Entre el silencio de la sierra, donde solo se escucha el viento, y el vértigo de sus alturas, este balcón natural, testigo mudo, parece que casi susurra secretos. Un paraje tan impresionante como inquietante, donde la belleza y el misterio se dan la mano en pleno corazón de la Sierra del Segura.
El mirador ofrece una mirada única de esta verde zona de Albacete con unas vistas impresionantes al valle del Río Mundo que lo hacen único para los amantes de la naturaleza, y también de la fotografía. El mirador es uno de los puntos más emblemáticos de ‘La Suiza Manchega’ como se conoce popularmente a Ayna, desde donde se puede apreciar sus montañas escarpadas, sus serpientes carreteras y su vegetación exuberante que se adentra en la sierra.

Vistas de infarto en este balcón natural de este pueblo de Albacete
Como decimos, el Mirador del Diablo está ubicado en una zona especialmente llamativa por su geología, y ha sido moldeado por la erosión a lo largo de miles de años, dando lugar a formaciones rocosas que hoy dan nombre al mirador gracias a su imponente aspecto y majestuosidad, con una sensación de estar suspendidos en el aire.
Un espacio ideal para visitar, especialmente para los amantes de la fotografía que pueden captar instantáneas de infarto en cualquier momento del día, con especial atención a los amaneceres y atardeceres.

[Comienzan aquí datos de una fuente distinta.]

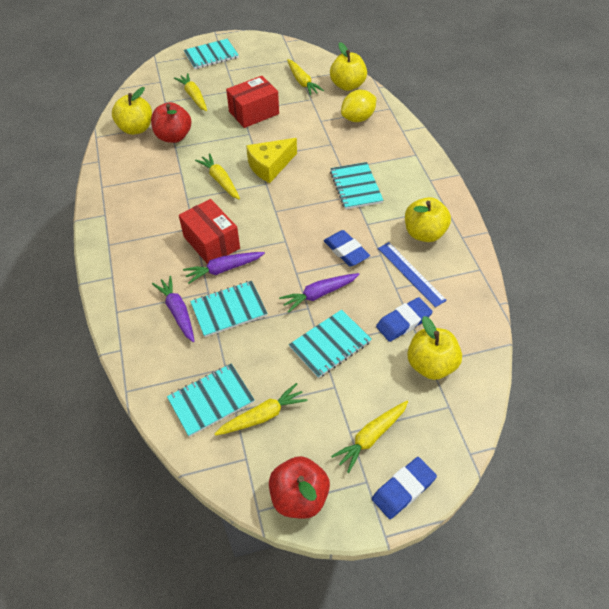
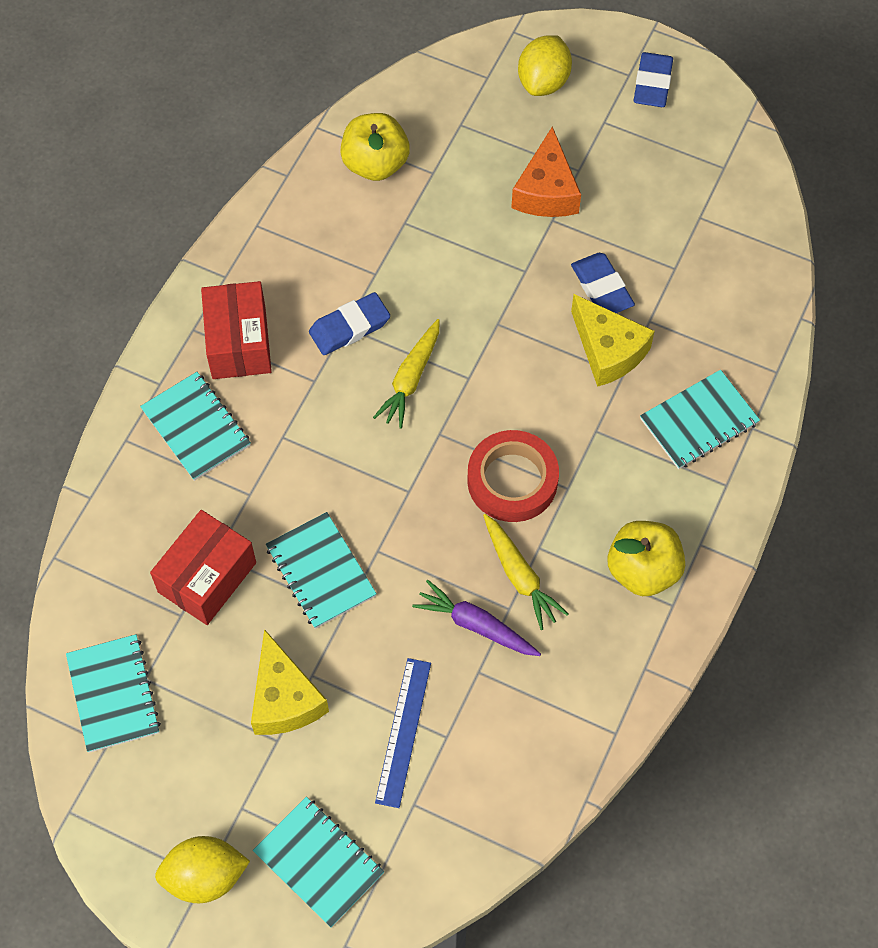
orange cheese: 0 -> 1
purple carrot: 3 -> 1
red apple: 2 -> 0
red tape: 0 -> 1
yellow apple: 4 -> 2
yellow carrot: 5 -> 2
yellow cheese: 1 -> 2
yellow lemon: 1 -> 2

Como no podía ser de otra forma, este espacio forma parte de la ruta cinematográfica más importante de la provincia, ‘Amanece que no es poco’, el clásico largometraje de José Luis Cuerda rodado en varios pueblos de Albacete, entre ellos, Ayna.
El acceso al mirador se encuentra junto a la carretera CM-3203, a pocos kilómetros del casco urbano de la localidad, y cuenta con un área de estacionamiento. Sin duda, una de esas paradas de obligado cumplimiento de la Sierra del Segura que quitan el aliento.